MUMBAI — A recent clarification from the United States government on the applicability of H-1B visa petitions has helped ease concerns about the asset quality of education loan portfolios held by non-banking finance companies (NBFCs), according to a Crisil report released Friday.
The sharp increase in the one-time petition fee for new H-1B visa applications, which takes effect September 21, 2025, had initially raised fears about the employability of foreign graduates, as the higher costs could discourage U.S. employers from hiring international workers. The U.S. remains the largest destination for Indian students, and about 46 percent of the outstanding education loan book of NBFCs is linked to the American market as of June 30, 2025, the report noted.
However, the U.S. government has clarified that the increased one-time fee applies only to new H-1B petitions filed for candidates outside the United States and does not affect students already in the country transitioning from an F-1 student visa to an H-1B work visa.
Crisil Ratings Director Malvika Bhotika said this clarification substantially reduces risks for NBFCs. “The recent clarification indicates that the increased H-1B visa fee does not apply to students who are already in the U.S. Additionally, these students can still work in the U.S. for up to three years on an F-1 visa after completing their course under the Optional Practical Training (OPT) programme. This significantly mitigates concerns over future employability of these students and allays asset quality fears over existing loan portfolios of NBFCs in the education loan sector,” she said.
Despite the relief, the report cautioned that U.S. policy uncertainty continues to pose long-term risks. Crisil highlighted that potential restrictions on the OPT programme, which allows foreign students to work temporarily after graduation, could pressure NBFC loan performance if employment opportunities decline.
Around 85 percent of the overall education loan portfolio remains under contractual moratorium, with EMI payments yet to begin. For the U.S.-linked portfolio, about one-third is expected to become EMI-paying by the end of fiscal 2026. As repayment phases expand, Crisil warned that any adverse policy shifts affecting job prospects could directly impact loan recovery.

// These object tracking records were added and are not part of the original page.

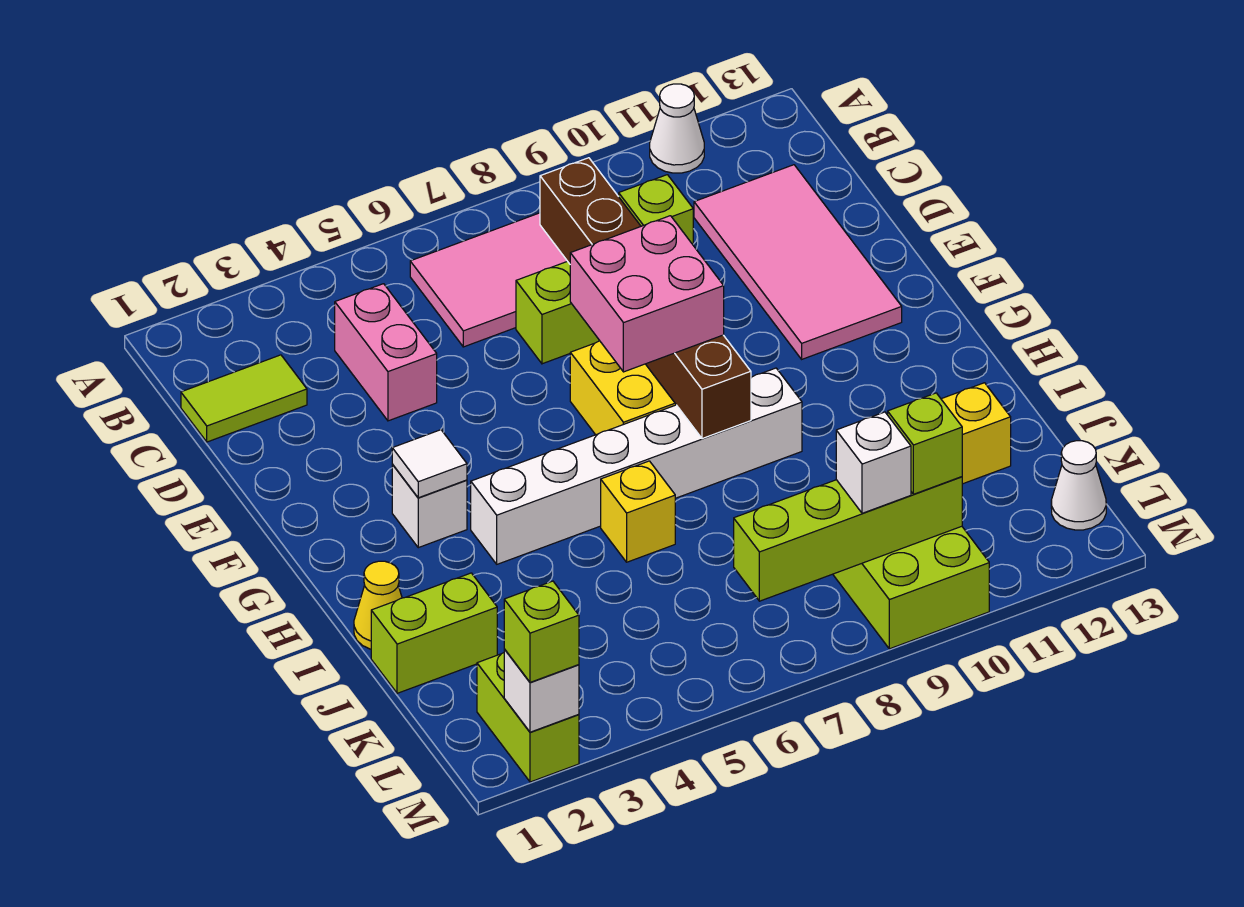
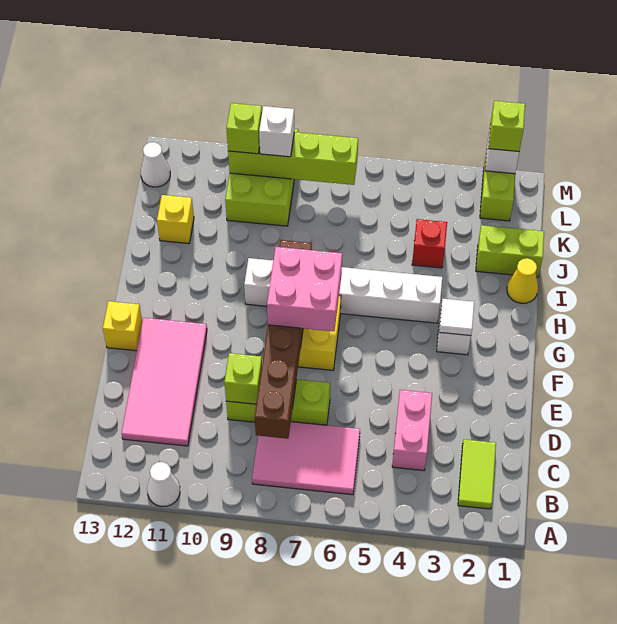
lime tile C1:C2 level 1 -> lime tile B2:C2 level 1
yellow brick I6 level 1 -> yellow brick F13 level 1
none -> red brick J4 level 1

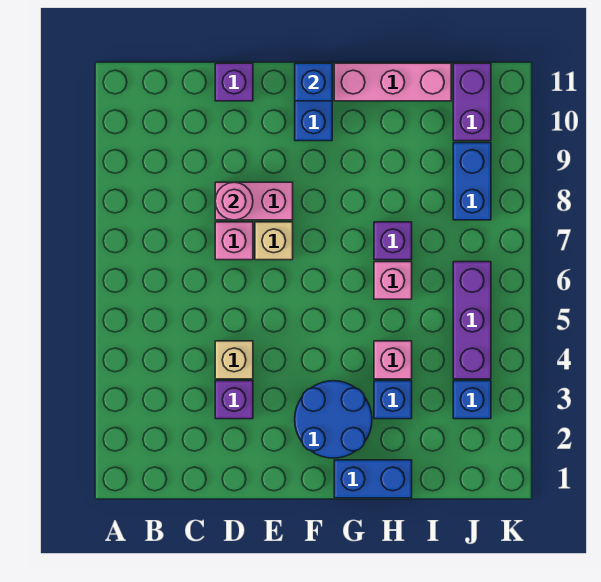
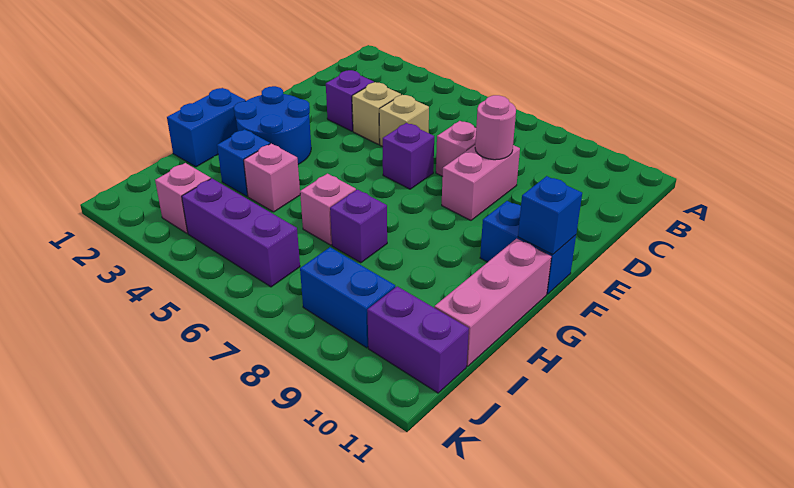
purple brick D11 level 1 -> purple brick E6 level 1
tan brick E7 level 1 -> tan brick D5 level 1
blue brick J3 level 1 -> pink brick J3 level 1

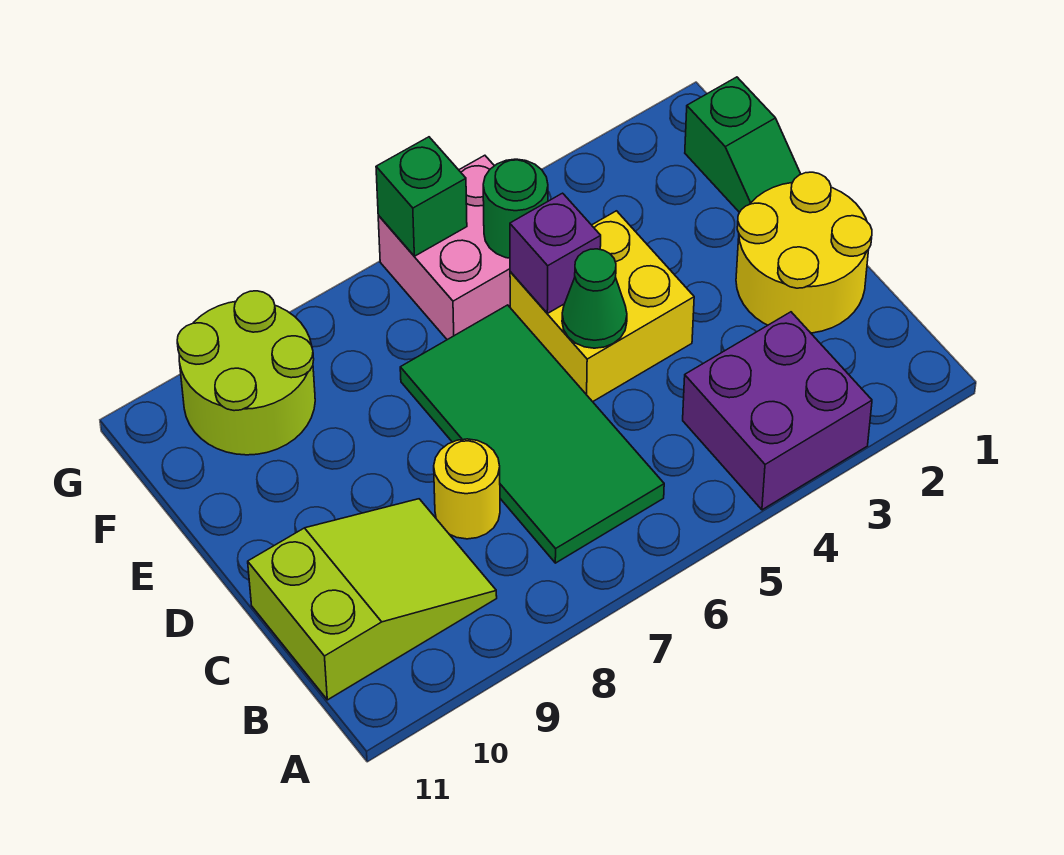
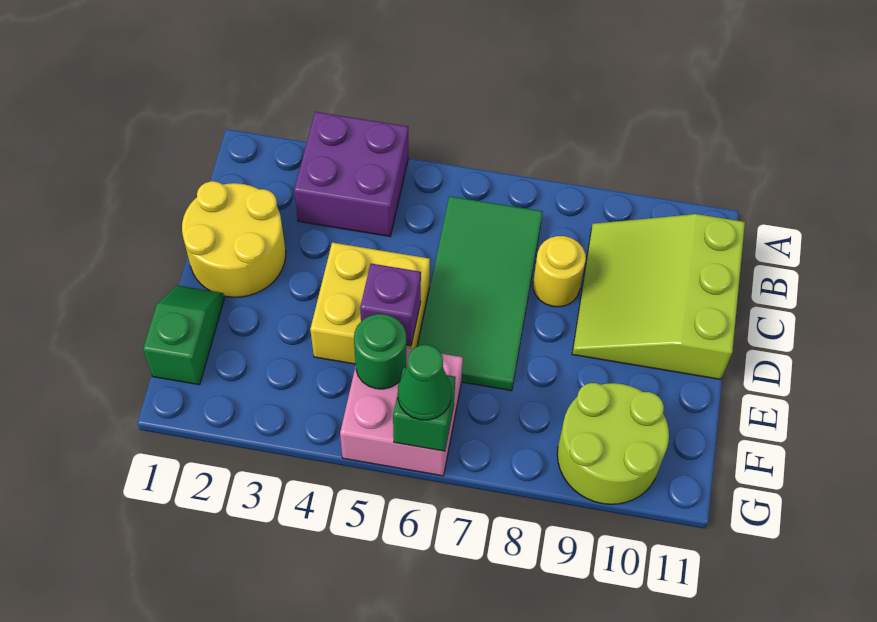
lime slope B9:C11 level 1 top 11 -> lime slope B9:D11 level 1 top 11
green cone D5 level 2 -> green cone G6 level 3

So far, the education loan portfolios of NBFCs have remained stable, with the 90 days past due (dpd) ratio at just 0.2 percent as of June 30, 2025. Even for the EMI-paying portion, the 90+ dpd level remains low at roughly 1 percent, indicating healthy repayment behavior.
Meanwhile, growing uncertainty around U.S. immigration and employment policies has prompted students to explore alternative destinations for higher education. The U.S. share in incremental education loan disbursements fell sharply to 15 percent in the first quarter of the current fiscal year, compared with 36 percent in FY2025 and 55 percent in FY2024, the report said.
Crisil added that NBFCs are actively diversifying their portfolios geographically to reduce dependence on the U.S. market while continuing to monitor policy developments closely. (Source: IANS)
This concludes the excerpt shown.